For a couple of years I lived in a small town in southern Vermont within walking distance of the Latchis Theater, an art deco movie house built in 1938. The Latchis remains one of the coolest, most inviting, and remarkable theaters where I’ve regularly watched movies. During that time I saw a lot of movies at the Latchis, but an offbeat mystery from a first-time director left one of the strongest impressions on me. Despite my best efforts to enter any movie theater knowing as little as possible beforehand, I must have known on some level that Brick would combine the genres and styles of film noir and high school movies, but that knowledge did not prepare me for what I was about to experience. Rian Johnson’s directorial debut isn’t merely an exercise in style and form; through merging film noir with the tropes of teen movies established in the 1980s, Brick prevails as something far more substantial, engrossing, and memorable than the sum of its parts.

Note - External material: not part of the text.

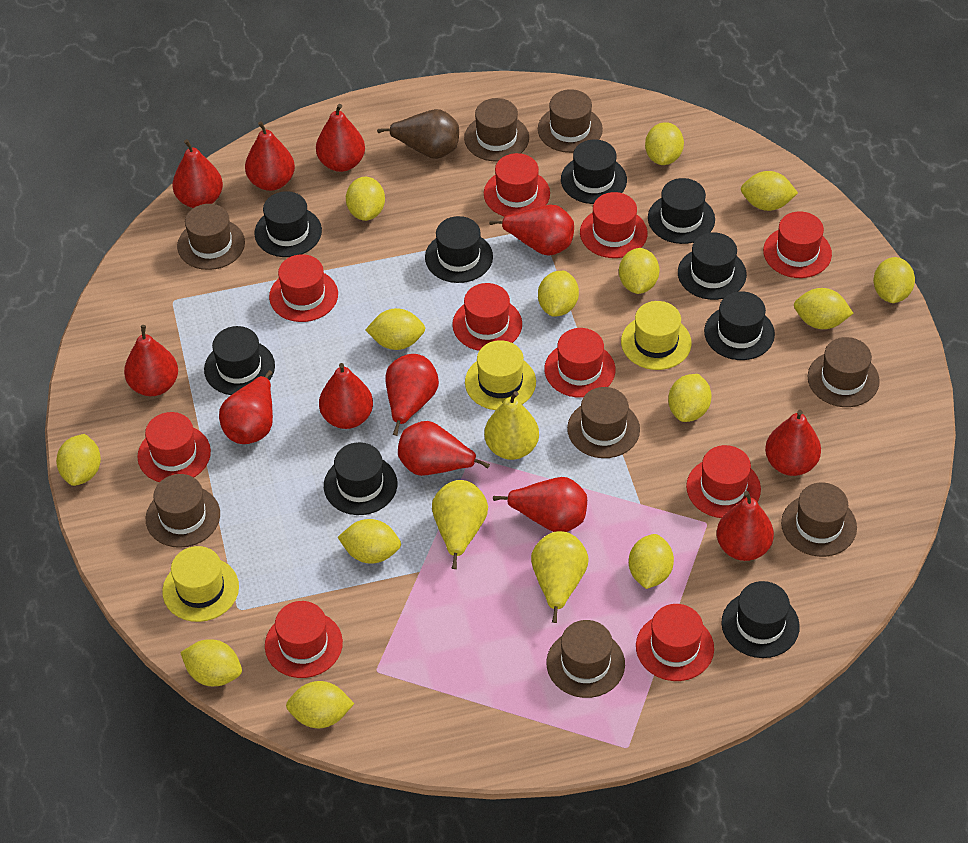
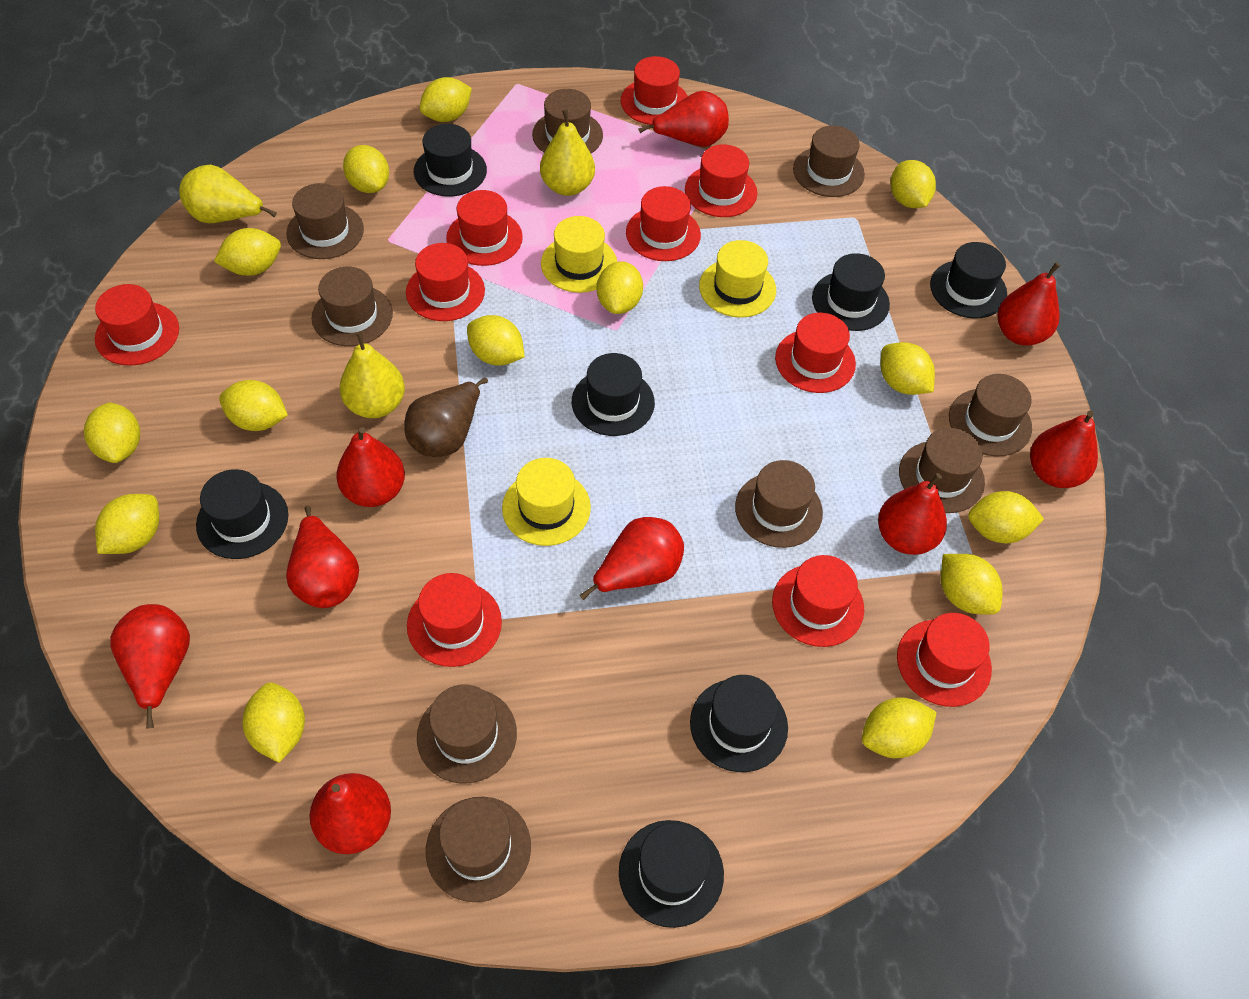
black hat: 9 -> 7
brown hat: 8 -> 9
red pear: 12 -> 9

As writer and director Rian Johnson pitches the language and look of Brick squarely between hardboiled crime dramas of the 1940s and sunny, southern California teen movies of the late twentieth century. The characters speak in a clipped, idiosyncratic lingo that may seem anachronistic, but mimics the impenetrable local slang of a high school’s in-crowd and adds to the movie’s snappy pacing. Johnson grew up in San Clemente, California and filmed Brick at locations throughout the area including the high school he attended. Johnson seeks out the forgettable, in-between spaces that tend to attract groups of bored teenagers and frames his story within the sidelines of this sprawling, shabby ocean-side town. When Joseph Gordon-Levitt made Brick, he was nearing the point in his twenties (and in his career) when he was about to age out of teen roles but playing the protagonist Brendan allowed him to demonstrate that he was fully capable of tackling challenging, dynamic, and emotionally complex roles. As Brendan, Gordon-Levitt renders himself almost unrecognizable through a physical bearing marked by a clenched jaw, tousled hair, hunched shoulders, and relentless forward motion. Gordon-Levitt beautifully inhabits the pent-up posture of the high school misfit with a chip on his shoulder and a list of grievances that remain a mystery to all but himself. By setting a murder mystery within the realm of the frenetic solipsism of youth, Johnson somehow manages to amplify the sense that his characters are facing matters of life and death. As heavy as things get (and they do get pretty heavy), Johnson inserts playfully sly humor into the proceedings like a delightfully satisfying confrontation between Brendan and an assistant vice principal played by Richard Roundtree.
Over a decade after Brick’s release, it persists as the kind of movie that can be summed up in just a few words, but lingers powerfully in the minds of many who have seen it. Rian Johnson spent several years working on his debut and you can tell that he was staking his forthcoming career on both this novel concept as well as his distinctive, efficient skills as a filmmaker. Johnson’s sophomore effort, The Brothers Bloom, differs greatly from Brick in nearly every observable way. In contrast to Brick’s taut stylistic minimalism and succinct narrative, Johnson embraces a busy and bright extravagance to tell the rambling, globe-trotting tale of The Brothers Bloom. In 2012 Johnson teamed up with Joseph Gordon-Levitt again and aligned his ambitions more directly with some of the most successful elements of Brick for the existential time-travel crime thriller Looper. A couple of months ago, I went to the theater to watch Johnson’s fourth film, Star Wars: The Last Jedi, and despite the forty years of franchise history, I picked up on the kinds of themes and artistic choices that make Brick such a breathtaking experience.